Province Issues Statement of Claim Against The Federal Government to Honour Commitment to Clean Up Uranium Mine in Northern Saskatchewan
The Government of Saskatchewan has issued a statement of claim, which calls on the Government of Canada to contribute equally to the cost of cleaning up the Gunnar uranium mine.
The lawsuit, filed on Tuesday, comes after numerous, unsuccessful attempts by the provincial government to work collaboratively with the federal government on the clean-up of the abandoned mine site, located just west of Fond du Lac on the shores of Lake Athabasca.
“After repeated requests to the federal government to honour its joint obligations to the North, to northern and First Nations communities and to the environment, we are left with no choice,” Energy and Resources Minister Bronwyn Eyre said. “We implore the federal government to pay its fair share of continuing remediation work.”
The Government of Saskatchewan has spent more than $125 million on the clean-up of the Gunnar uranium mine site and its associated satellite sites. The total estimated cost of the project is $280 million.
To date, the federal government has provided just $1.13 million. The Memorandum of Agreement signed with the province in 2006 committed to share costs.
In the 1940s, the Government of Canada declared uranium mining to be in the national interest. As a result, it became the only provincial natural resource regulated by the federal government. The Gunnar mine began production in 1955 and was shut down in 1963. Gunnar Mining Limited, the operator of the mine, ceased to exist by the mid-1980s.
As the only federally-regulated provincial natural resource, and an industry that existed exclusively due to the decisions and priorities of the federal government, Minister Eyre says it must provide its equal share of funding for the project.

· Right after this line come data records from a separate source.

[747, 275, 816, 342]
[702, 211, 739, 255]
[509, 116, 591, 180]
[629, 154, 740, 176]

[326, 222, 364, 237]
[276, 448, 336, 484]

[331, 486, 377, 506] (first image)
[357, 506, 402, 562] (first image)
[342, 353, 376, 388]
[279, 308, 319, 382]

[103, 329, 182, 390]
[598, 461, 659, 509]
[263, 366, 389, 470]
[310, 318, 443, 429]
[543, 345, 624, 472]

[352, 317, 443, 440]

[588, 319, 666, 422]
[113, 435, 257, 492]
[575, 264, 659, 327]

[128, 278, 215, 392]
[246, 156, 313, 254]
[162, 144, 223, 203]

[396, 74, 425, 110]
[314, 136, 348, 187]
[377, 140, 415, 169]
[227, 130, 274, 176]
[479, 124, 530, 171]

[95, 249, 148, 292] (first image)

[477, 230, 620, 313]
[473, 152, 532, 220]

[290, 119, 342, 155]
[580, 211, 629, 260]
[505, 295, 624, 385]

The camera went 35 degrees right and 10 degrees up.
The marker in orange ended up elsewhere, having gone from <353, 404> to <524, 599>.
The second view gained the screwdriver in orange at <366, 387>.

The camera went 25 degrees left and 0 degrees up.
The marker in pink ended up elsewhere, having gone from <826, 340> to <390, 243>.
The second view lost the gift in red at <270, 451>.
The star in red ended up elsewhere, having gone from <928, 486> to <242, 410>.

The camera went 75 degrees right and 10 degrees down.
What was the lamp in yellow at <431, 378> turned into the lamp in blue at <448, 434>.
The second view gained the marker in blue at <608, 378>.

“The provincial government takes this project, and the environmental remediation of the affected regions, very seriously,” Eyre said. “The federal government agreed to cost-share this project equally, but has since refused to uphold its end of the agreement. Despite the rhetoric by the current federal government about how important the environment and relations with First Nations are, its lack of action to fulfill its obligation demonstrates otherwise.”